Le jeune Alex, qui avait environ 2 heures de Scratch dans le corps, était dans son projet. Fond d'écran, la mer; deux objets : un bateau et le chat dans le bateau.

- Je veux que mon chat tombe à l'eau.
- Oh, c'est violent.
- (Sourire d'Alex). Mais je sais pas comment faire.
- Où veux-tu qu'il tombe ?
Alex pointe l'endroit à l'écran.
- Hum... T'as appris le plan cartésien ?
À l'expression du jeune, j'avais ma réponse.
- Ok, c'est pas grave. Mets ta souris exactement où tu veux que ton objet tombe. Tu vois les deux nombres dans le coin de l'écran ? (Il les lit, lentement). Il faut que tu t'en souviennes. C'est la manière de dire à l'ordinateur que « c'est là ».
- Bon, mais je fais quoi avec ces nombres ?
- Tu n'as qu'à dire à l'objet de s'y rendre.
- Mais, Monsieur Gilles, je sais pas comment faire ça.
- Il y a une jolie brique qui vient à ta rescousse.

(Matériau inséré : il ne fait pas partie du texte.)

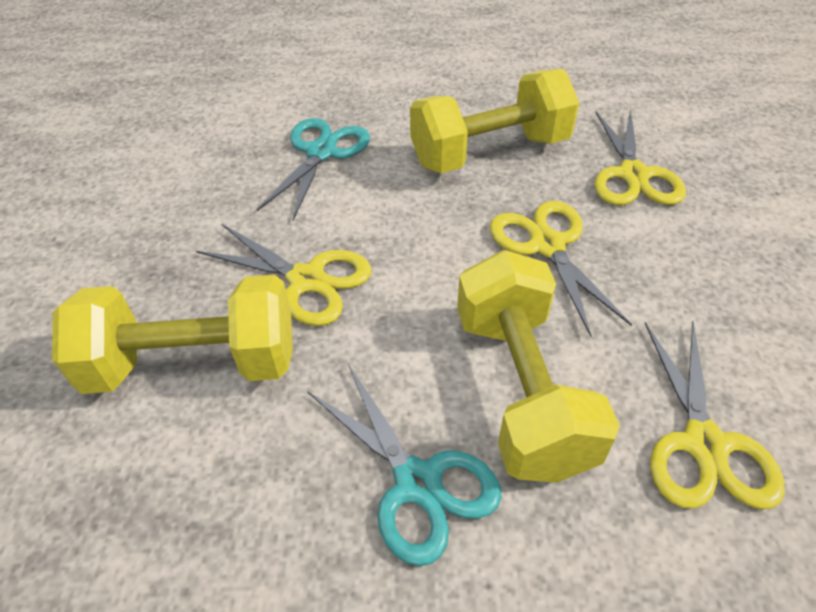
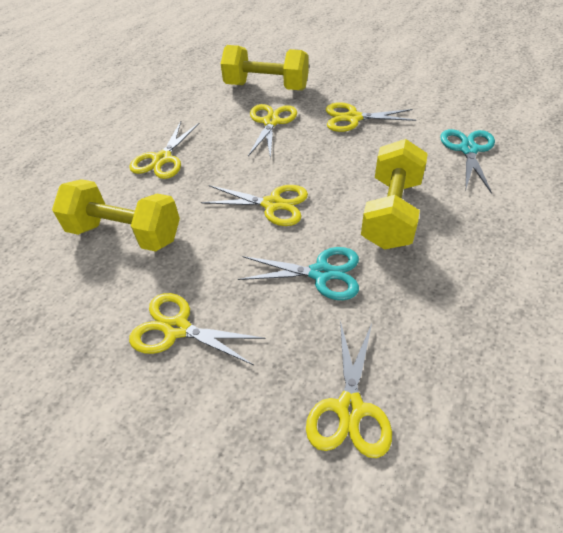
yellow scissors: 4 -> 6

À côté du x, tu poses ton premier nombre, et à côté du y, le second.
Il s'exécute et me lance un Ahhhhhhhh ! Puis, froncement de sourcils.
- Et si je veux qu'il bouge ailleurs après, je fais comment ?
- Tu fais la même chose... Essaie, et si tu as de la difficulté, rappelle-moi.

Plusieurs minutes après, je suis repassé dans son coin de la classe. Il avait réussi à contaminer plusieurs de ses camarades avec cette brique « glisser ». Tous ces élèves utilisaient d'une manière tout à fait naturelle et intuitive les coordonnées cartésiennes. Maîtrisaient-ils la notion ? Certainement pas. Mais peut-on demander à un petit québécois qui arriverait en Italie de maîtriser immédiatement l'italien ? L'amener dans un restaurant, et le laisser se débrouiller un peu pour demander un verre de lait n'est-il pas un bon début pour apprendre la langue ? Alors pourquoi demander à un élève qui arrive en Mathématie de maîtriser une notion mathématique avant de l'utiliser ?

[1] Voir Papert et son Jaillissement de l'esprit.